Indefinição sobre fichas-sujas pode provocar até nova eleição; entenda

Bruna Borges

Do UOL, em Brasília

Políticos considerados "ficha-suja", ou seja, que já foram condenados por tribunais superiores e não poderiam tentar se eleger por causa da Lei da Ficha Limpa, continuam em campanha mesmo após terem as candidaturas barradas pela Justiça e podem até tomar posse, caso sejam eleitos.

Se enquadram nesta situação deputados federais como Paulo Maluf (PP-SP) e Jaqueline Roriz (PMN-DF), que tentam a reeleição. Um dos candidatos, o ex-governador do Distrito Federal José Roberto Arruda (PR), que tenta voltar ao governo, teve um dos recursos negado pelo STJ (Superior Tribunal de Justiça) na tarde desta terça-feira (9).

O imbróglio acontece porque políticos que tiveram o registro de candidatura negado pelos TREs (Tribunais Regionais Eleitorais) podem manter a campanha enquanto estiverem recorrendo ao TSE (Tribunal Superior Eleitoral) para tentar reverter a cassação.

O impasse em torno dessas candidaturas pode ser resolvido apenas depois das eleições e, dependendo, do entendimento do TSE ou do STF (Supremo Tribunal Federal), novas eleições podem ser convocadas ou políticos derrotados nas urnas podem garantir uma vaga no tapetão. 

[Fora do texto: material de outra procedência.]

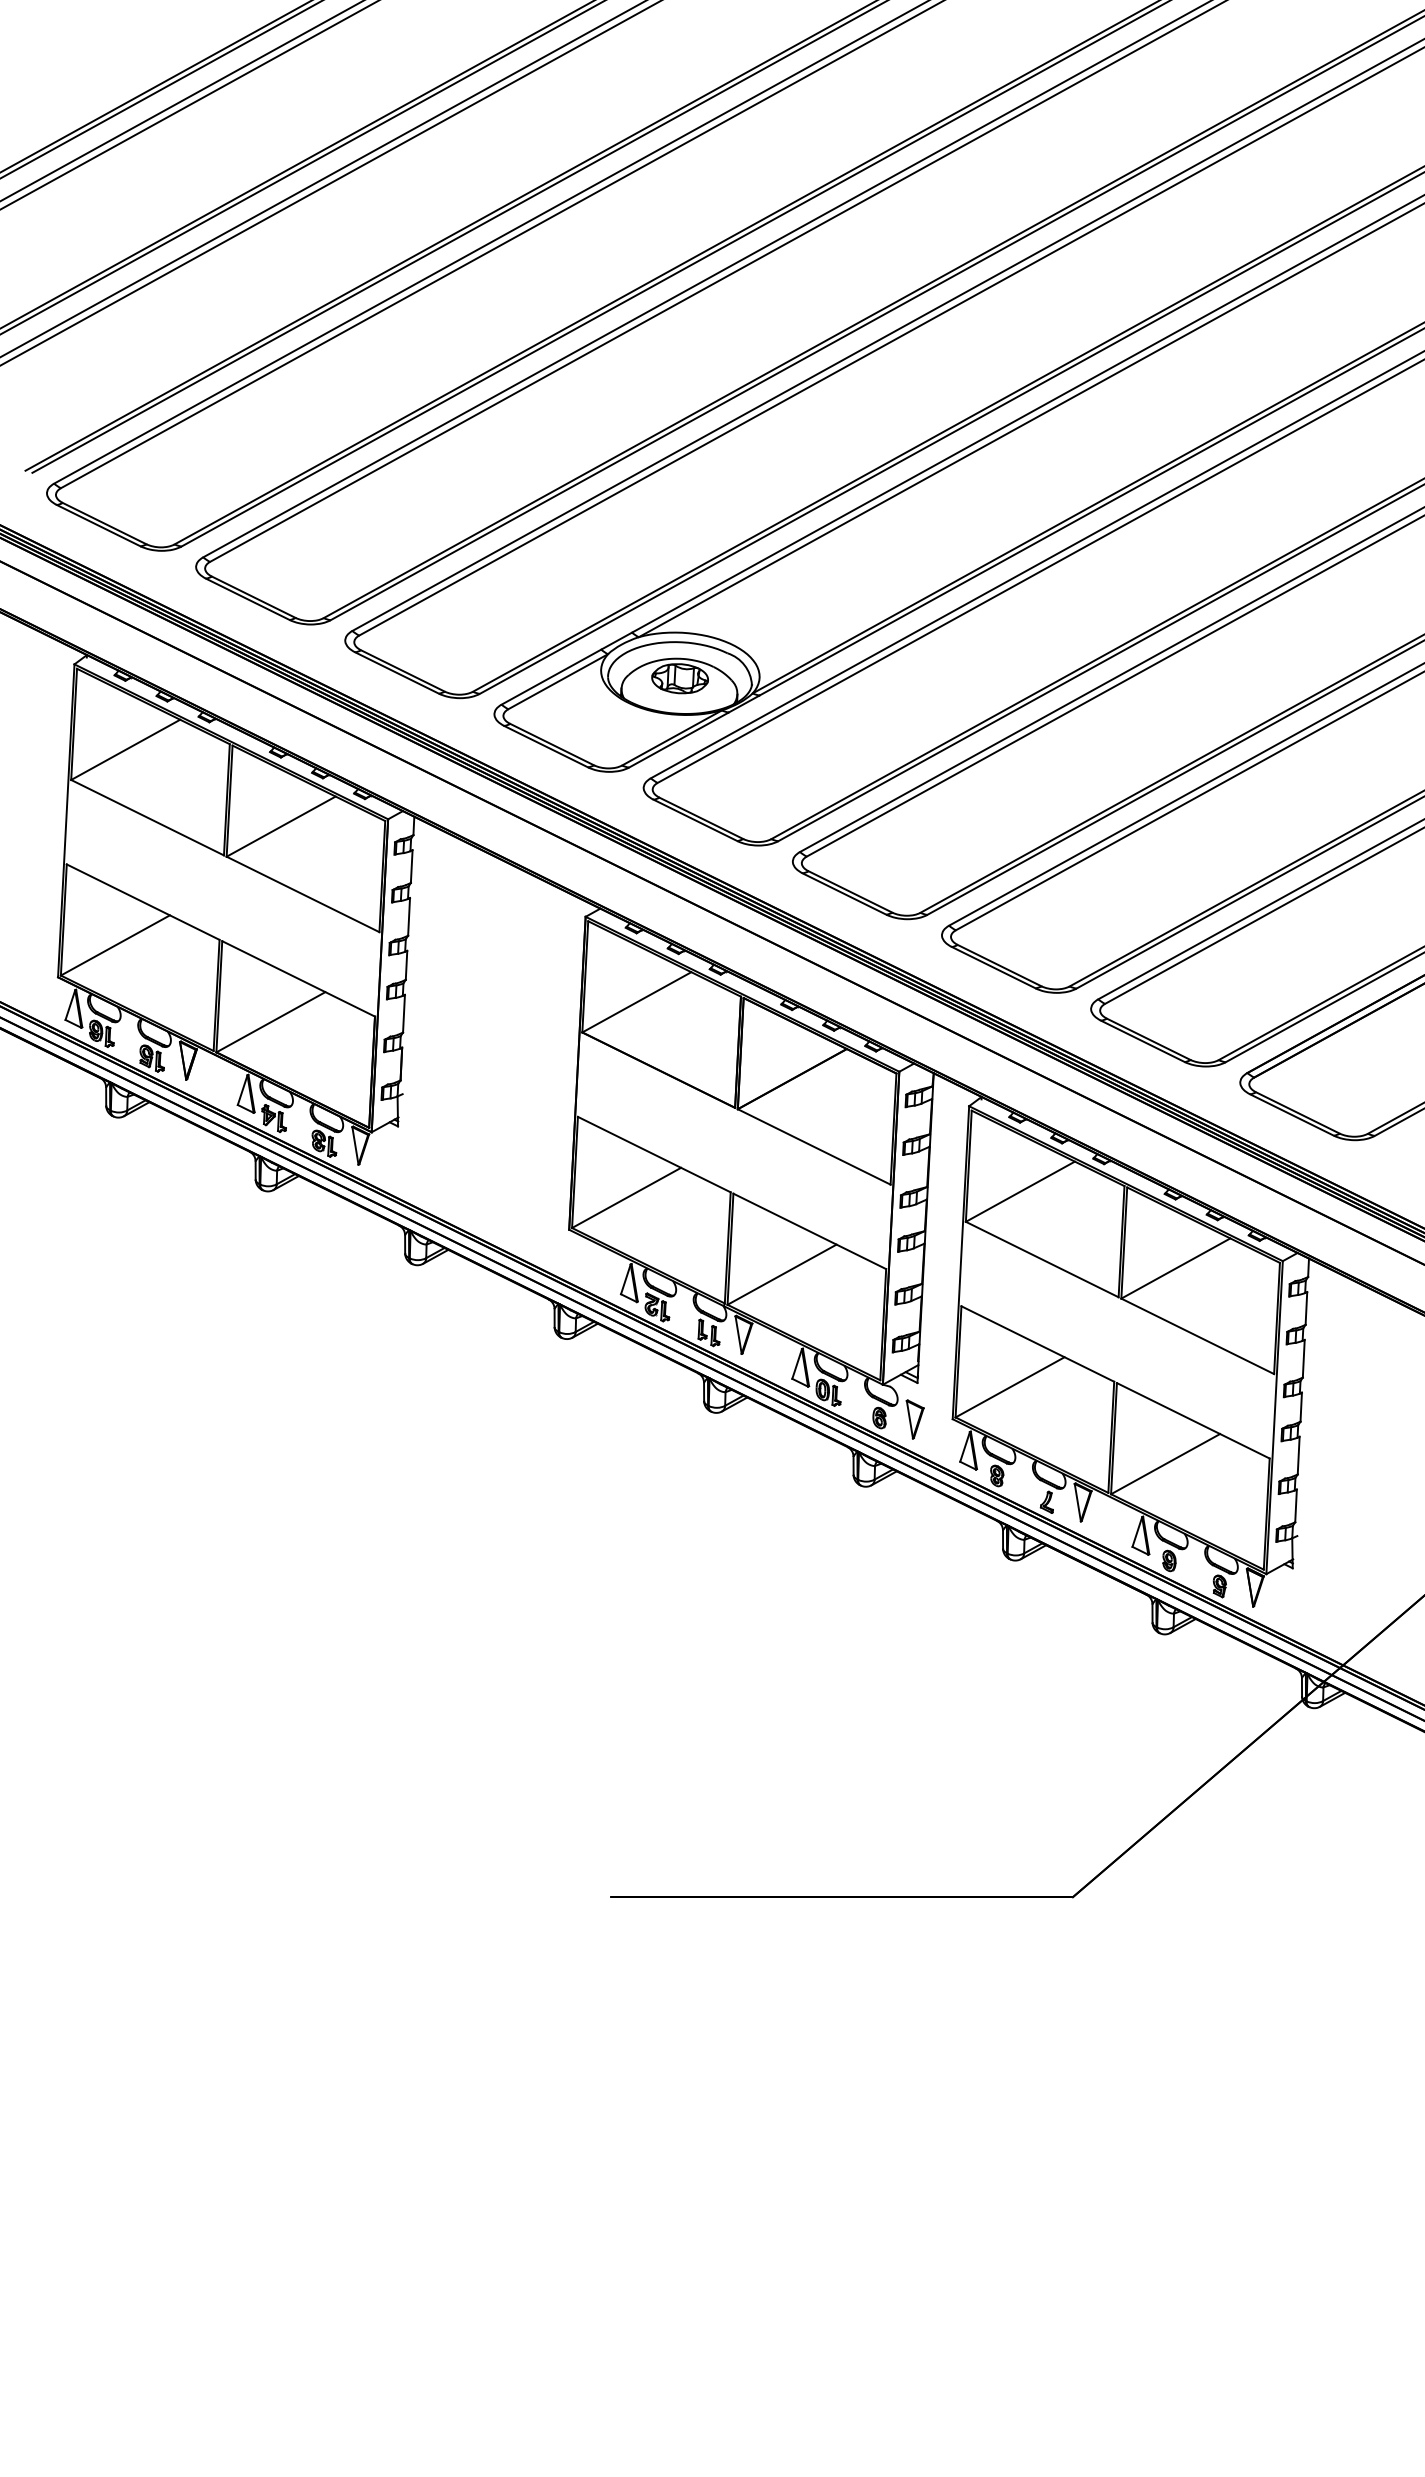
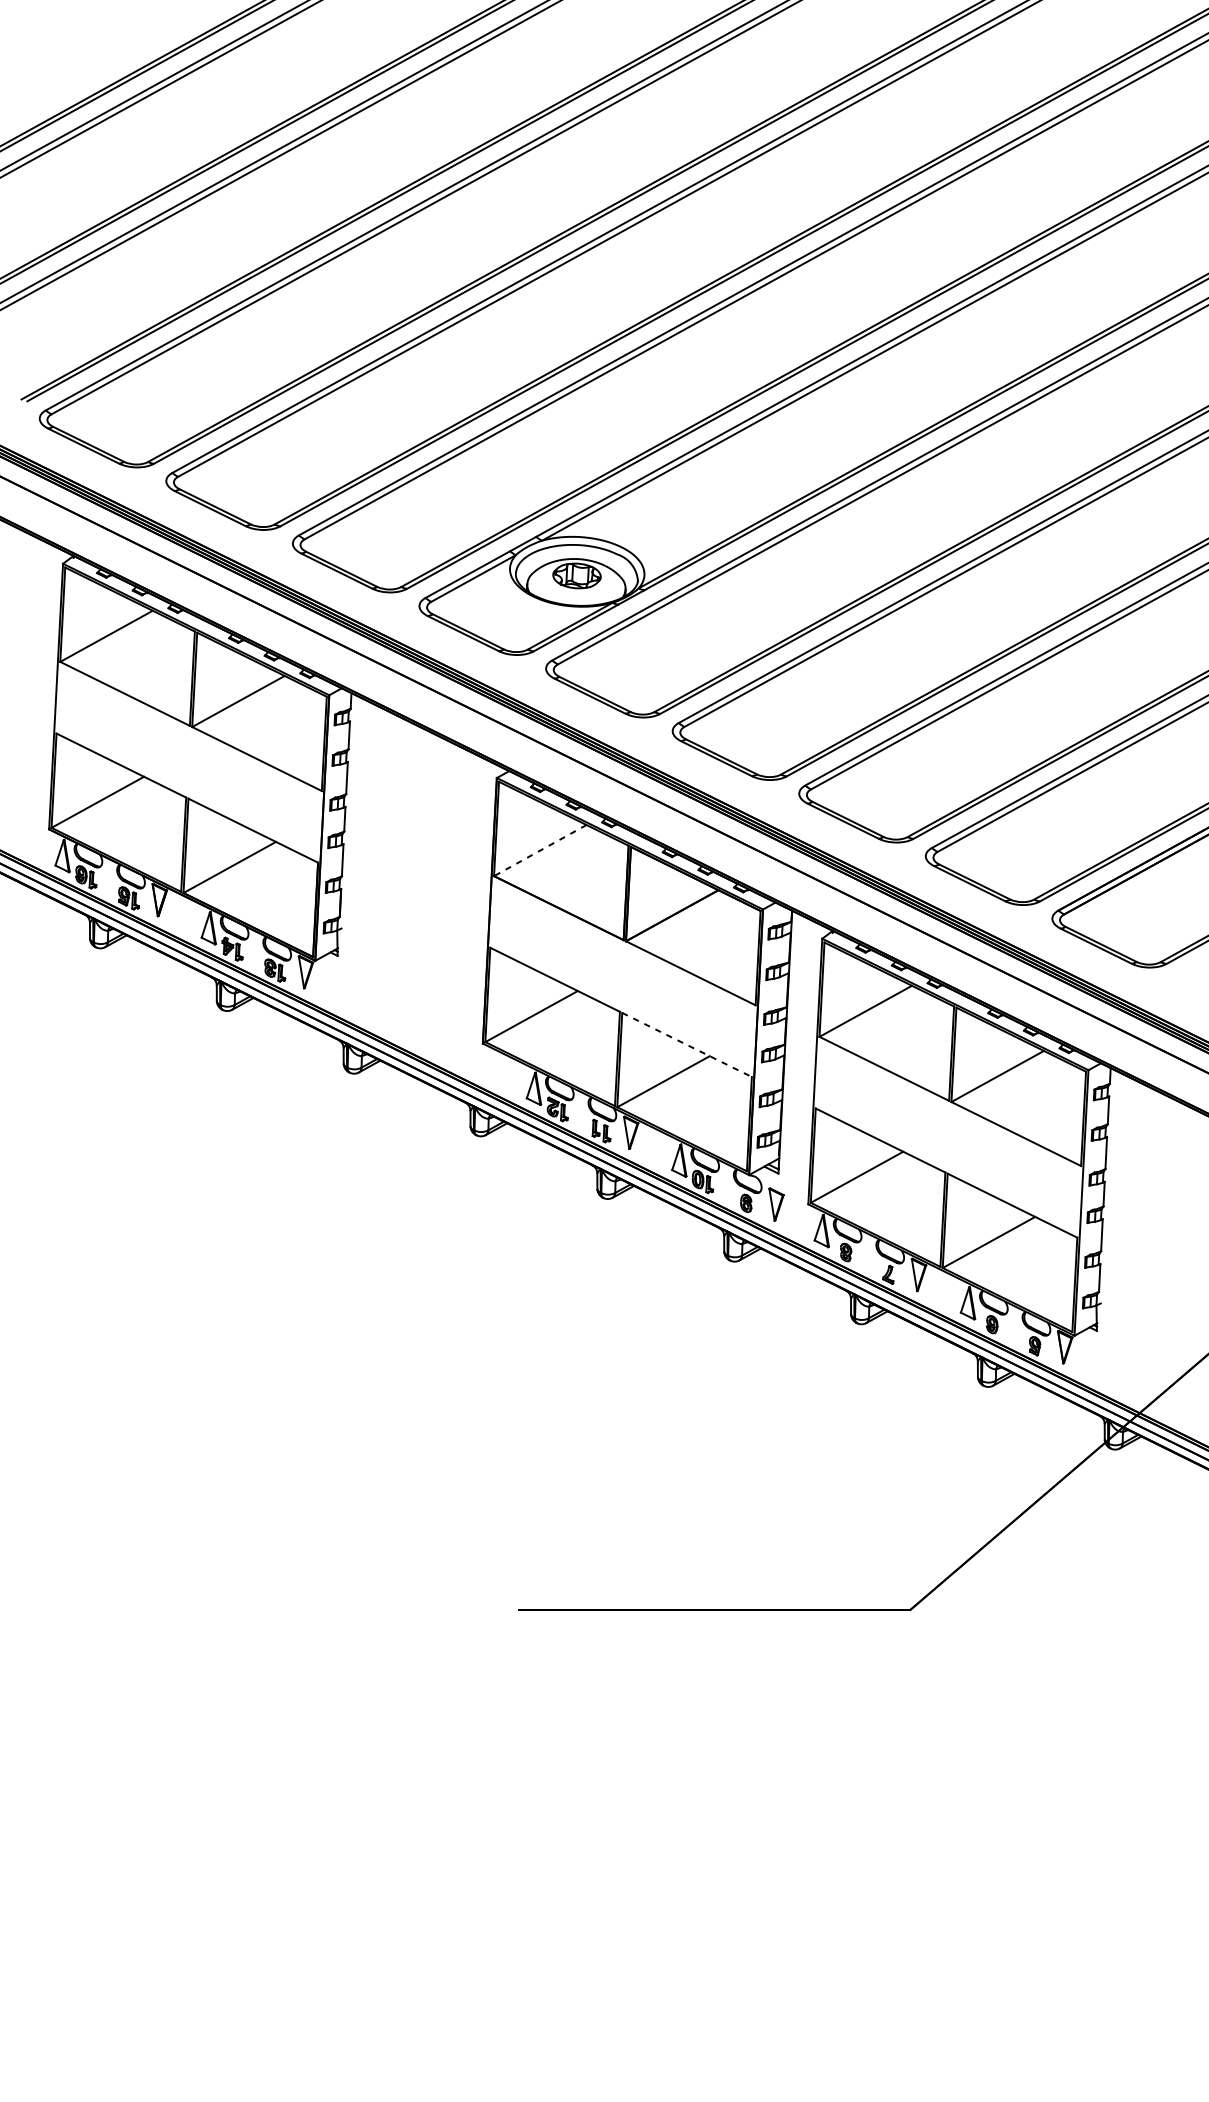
line: (636, 1002) -> (540, 850), solid -> dashed
line: (810, 1231) -> (687, 1045), solid -> dashed

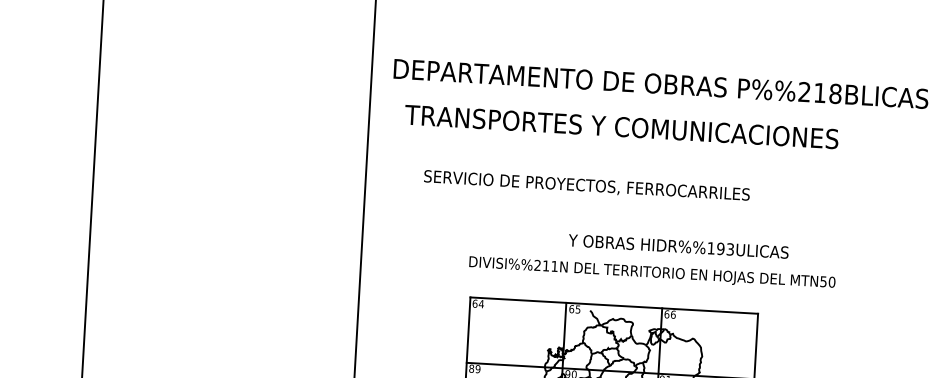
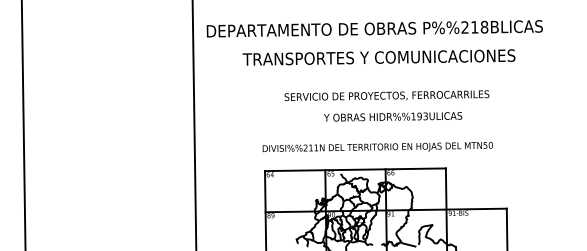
text: (620, 126) -> (378, 57), moved
text: (586, 185) -> (386, 95), moved
text: (679, 245) -> (393, 116), moved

Veja, passo a passo, quais os procedimentos até que um candidato se torne totalmente inelegível:

Passo a passo das candidaturas "ficha-suja"
  • Shutterstock
    1 - Julgamento no TRE
    O primeiro passo para uma candidatura ser barrada é o julgamento no TRE local, que deve, por maioria, rejeitar o recurso do candidato "ficha suja"
  • Reprodução
    2 - TSE
    2- Em geral, após serem barrados pelo TRE, os candidatos costumam recorrer ao TSE (Tribunal Superior Eleitoral)
  • Pedro Ladeira/Folhapress
    3 - TSE novamente
    Se o tribunal recusar a candidatura, o político pode recorrer da decisão no próprio TSE
  • Antônio Araujo/UOL
    4 - STF
    Se o recurso for negado novamente pelo TSE, o candidato ainda pode recorrer ao STF (Supremo Tribunal Federal) para tentar modificar a decisão
  • Robson Ventura/Folhapress
    5 - Recurso negado antes da eleição
    Se o candidato apresentar seu último recurso (ao TSE ou ao STF) antes da eleição, sua candidatura será cancelada e ele é considerado inelegível
  • Folhapress
    6 - Recurso aceito depois da eleição
    Se o último recurso for aceito depois das eleições, e o candidato tiver alcançado mais de 50% dos votos nas urnas, os votos são mantidos como válidos, ele é eleito e pode tomar posse
  • Tarso Sarraf/Estadão Conteúdo
    7 - Recurso negado depois da eleição e + de 50%
    Se o recurso final for negado depois das eleições, e o candidato tiver obtido mais de 50% dos votos nas urnas, a eleição será cancelada e o TSE precisa convocar uma nova votação, chamada eleição suplementar. Não há prazo para a nova votação -- ela pode ocorrer mesmo após a posse do candidato no cargo, que seria então cassado
  • Caio Guatelli/Folha Imagem
    8 - Recurso negado depois da eleição e - de 50%
    Se o último recurso for negado depois das eleições, mas o candidato "ficha suja" obtiver menos da metade dos votos, os votos são anulados e o segundo candidato mais votado vence a eleição

Pela legislação eleitoral, não há prazo máximo para que o TSE julgue os recursos -- daí o "limbo" jurídico que se forma. A ordem de julgamentos é definida pelo presidente da Corte, ministro Dias Toffoli.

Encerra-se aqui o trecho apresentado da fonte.